Why Apple’s Drone Mapping Plan is More than a Moonshot

Last week, we learned that Apple plans to use drones to improve the company’s Maps offering. But can this ambitious plan really work?

If you ask me: absolutely.

Drones could be the perfect tool to surface data about current conditions on our roadways. They are already being used to map and understand our world, from wildlife research to crop monitoring. I can easily imagine fleets of autonomous mapping drones — perhaps housed in docking stations on cell towers and street lights, as Amazon has proposed — that are tasked from afar to undertake missions that deliver real-time data to Maps. The drone would plan and fly an efficient route designed to gather the needed data, and upload it to the cloud.

The technology to achieve this, even at scale, is no more than a few years down the road. There will be challenges to overcome along the way, but I predict that drone mapping could deliver significant value for Apple, and any other company using data to describe and map our highways and skyways.

In short: this is no moonshot.
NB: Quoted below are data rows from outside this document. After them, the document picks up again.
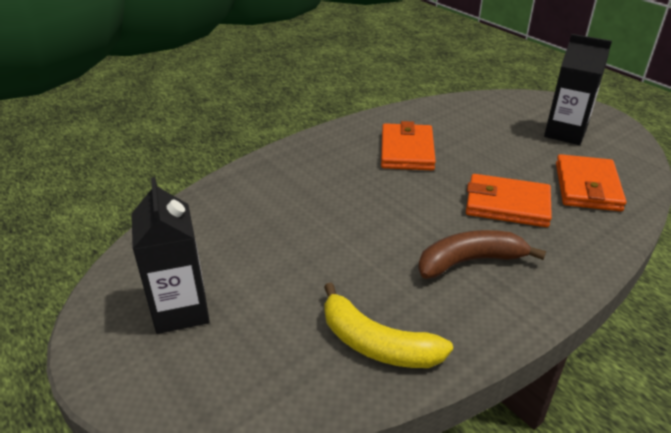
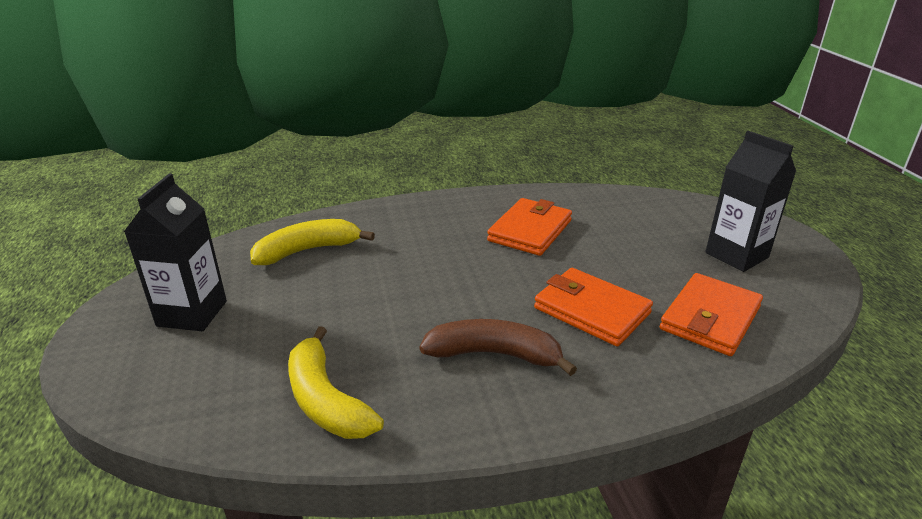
camera: 25 degrees right, 5 degrees down
(235, 218) = (308, 250): none -> yellow banana

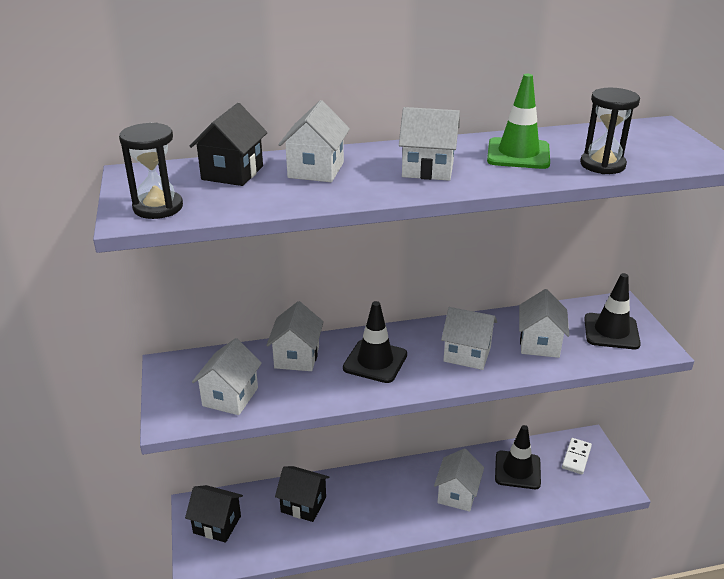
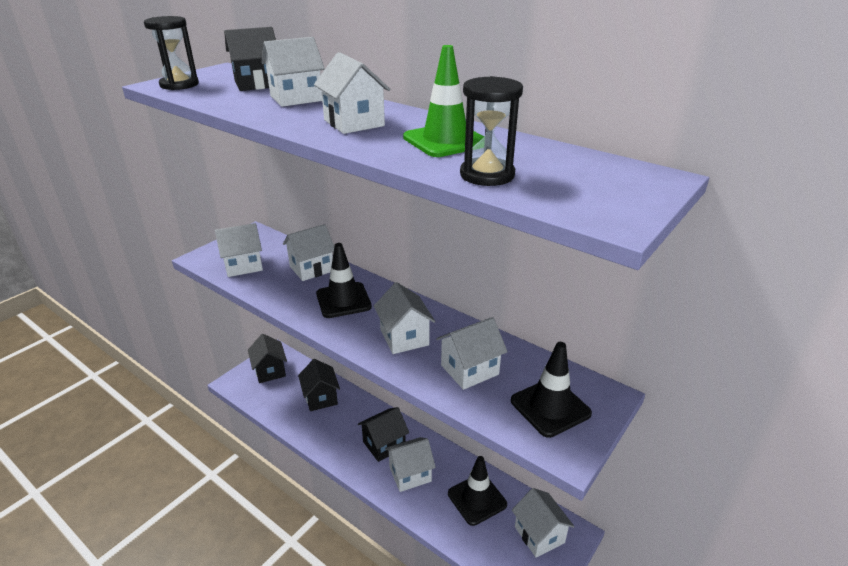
camera: 50 degrees right, 0 degrees up
(409, 492) = (384, 444): none -> black house
(576, 457) = (539, 534): white domino -> white house

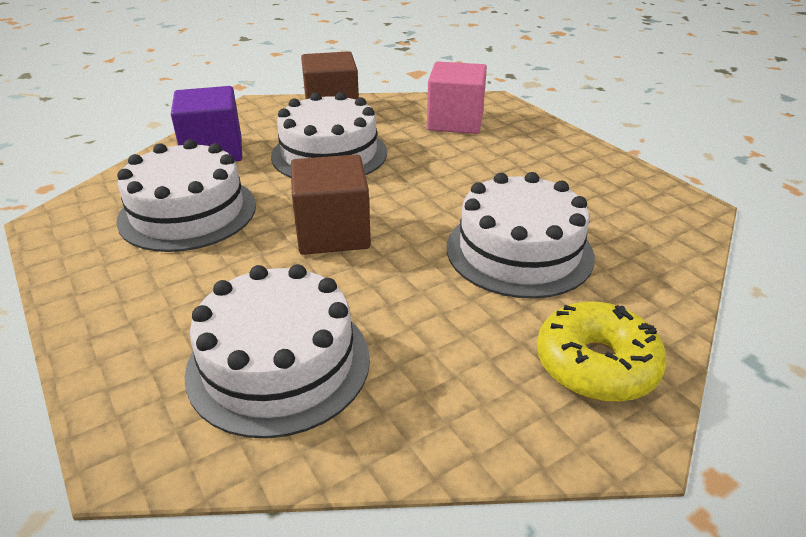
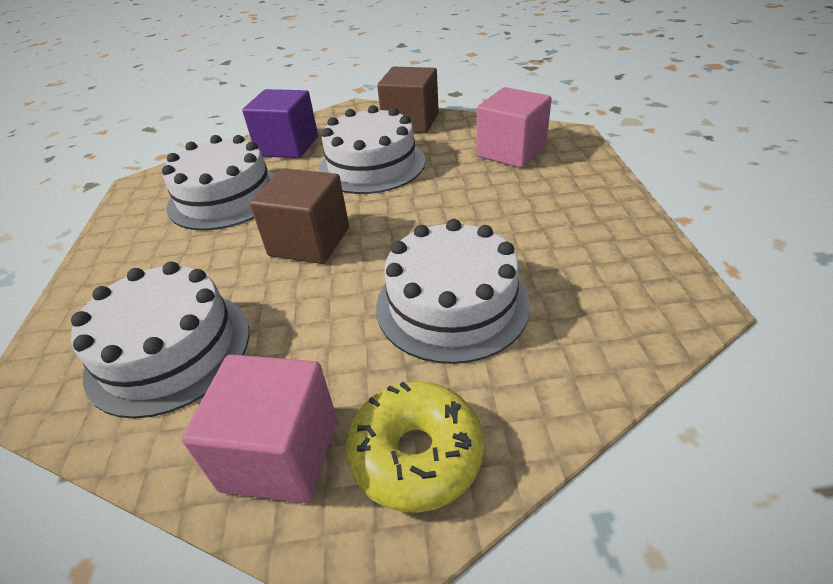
camera: 30 degrees right, 5 degrees up
(484, 405) = (280, 453): none -> pink cube

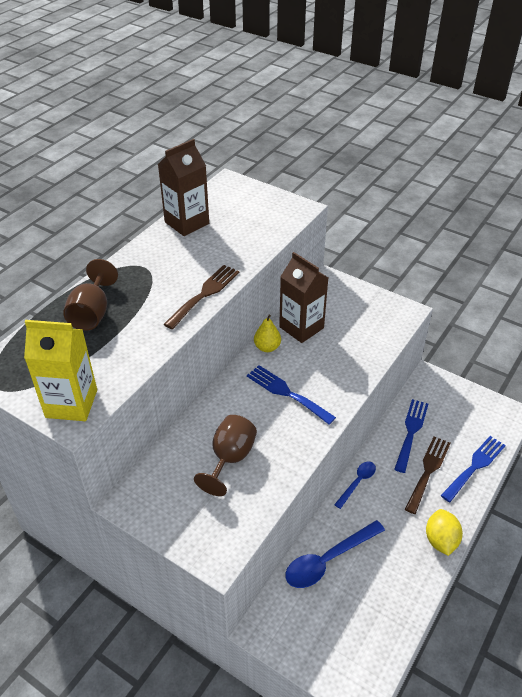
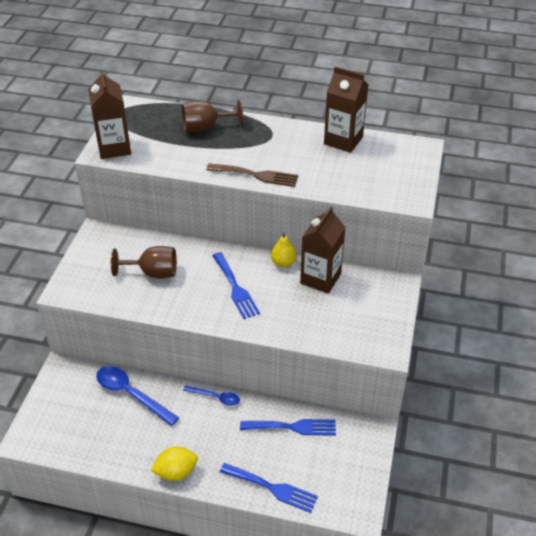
camera: 70 degrees right, 0 degrees up
(71, 403) = (114, 148): yellow carton -> brown carton
(286, 393) = (235, 288): blue fork -> blue fork turned 135 degrees clockwise
(428, 471) = (250, 449): brown fork -> none

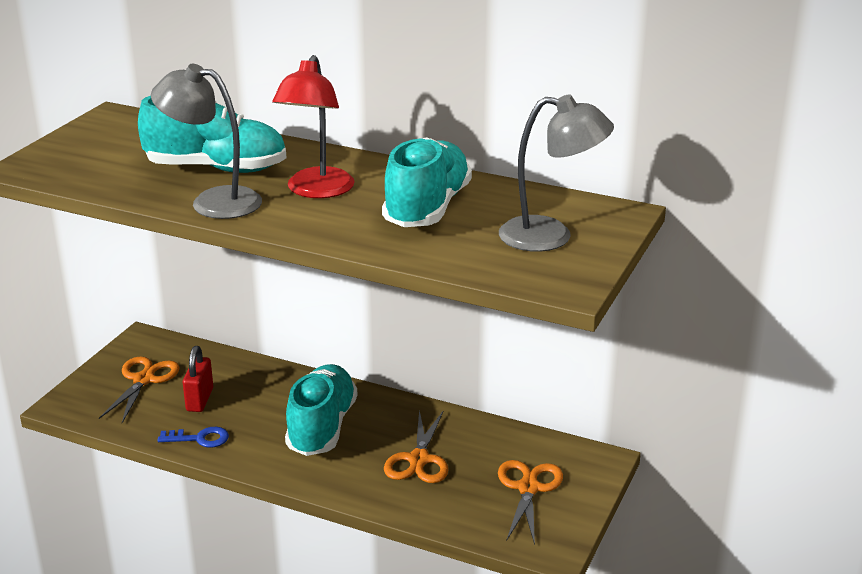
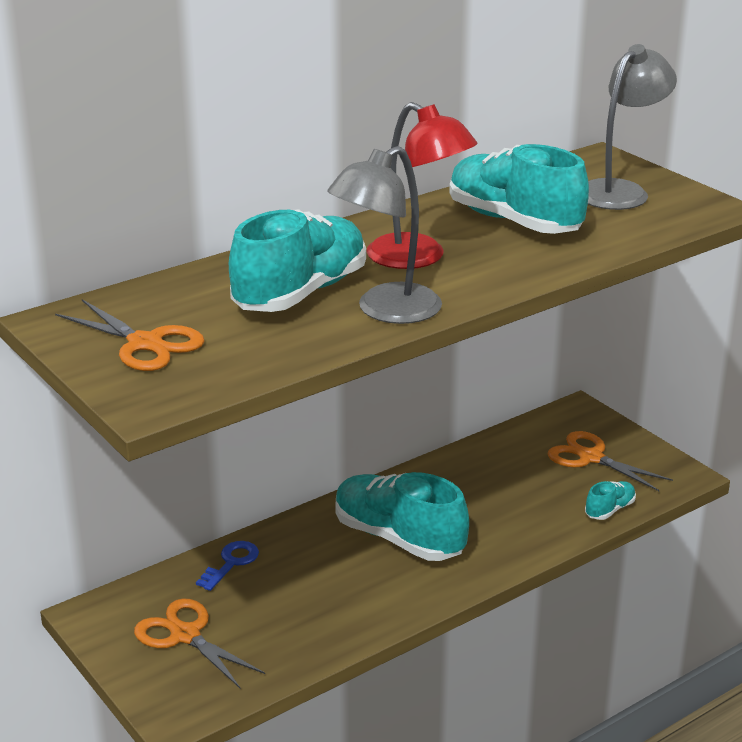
camera: 60 degrees left, 0 degrees up
(199, 438) = (346, 624): blue key -> blue key (231, 563)
(200, 400) = (269, 604): red padlock -> none
(419, 460) = (502, 499): orange scissors -> orange scissors (145, 344)
(454, 521) = (609, 510): none -> turquoise shoe

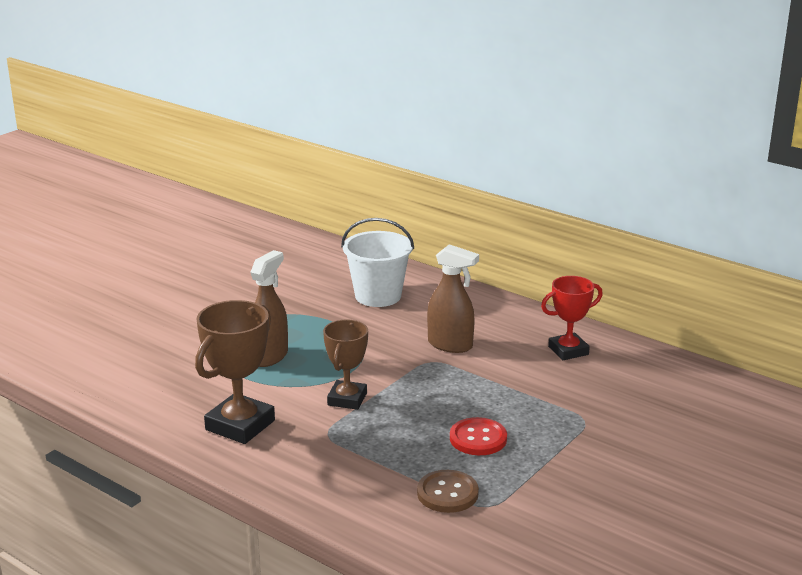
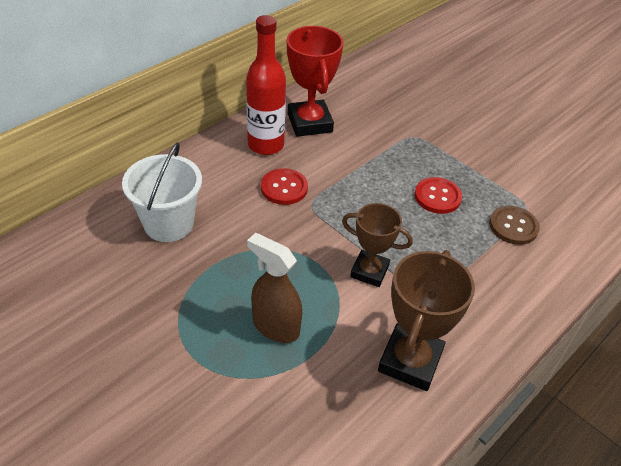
camera: 85 degrees left, 20 degrees up
(240, 425) = (410, 361): brown trophy -> brown trophy turned 75 degrees clockwise
(450, 345) = (284, 188): brown spray bottle -> red button
(514, 329) = (266, 145): none -> red bottle
(568, 350) = (309, 123): red trophy -> red trophy, size x1.51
Let’s talk about why.

Innovation, at home…or abroad

As many in the media have pointed out, drones in the U.S. are currently prohibited from flying over people, preventing drone mapping missions in urban areas. But they won’t be prohibited from operating these kinds of flights for long. In fact, the FAA is expected to publish new rules to govern flight over people before the end of the year.

Even if regulators in the U.S. are slow to clear the way for a fleet of Apple mapping drones, Apple may look abroad for opportunities to test and refine drone mapping technology, just as Amazon has for their delivery drone test sites. Whether here in the U.S. or further afield, Apple will have plenty of opportunities to test this technology and develop new strategies for improving Maps.

The drone advantage

I suspect that capturing a bird’s-eye-view from a drone is already more cost- and time-efficient than sourcing images from a Street View car or an Apple Maps van. Each time a mapping vehicle takes to the streets, it needs a human driver, incurs fuel costs, and is constrained by roadways — which all adds up to a significant expense for any company taking maps seriously.

We already know that drones are cheaper than cars when it comes to deliveries over short distances: sending a 2-kg package within a 10 km radius by ground transport costs Amazon $2 to $8, but just 10 cents using a drone. We should see similar cost savings between drones and cars that are used for mapping and imaging.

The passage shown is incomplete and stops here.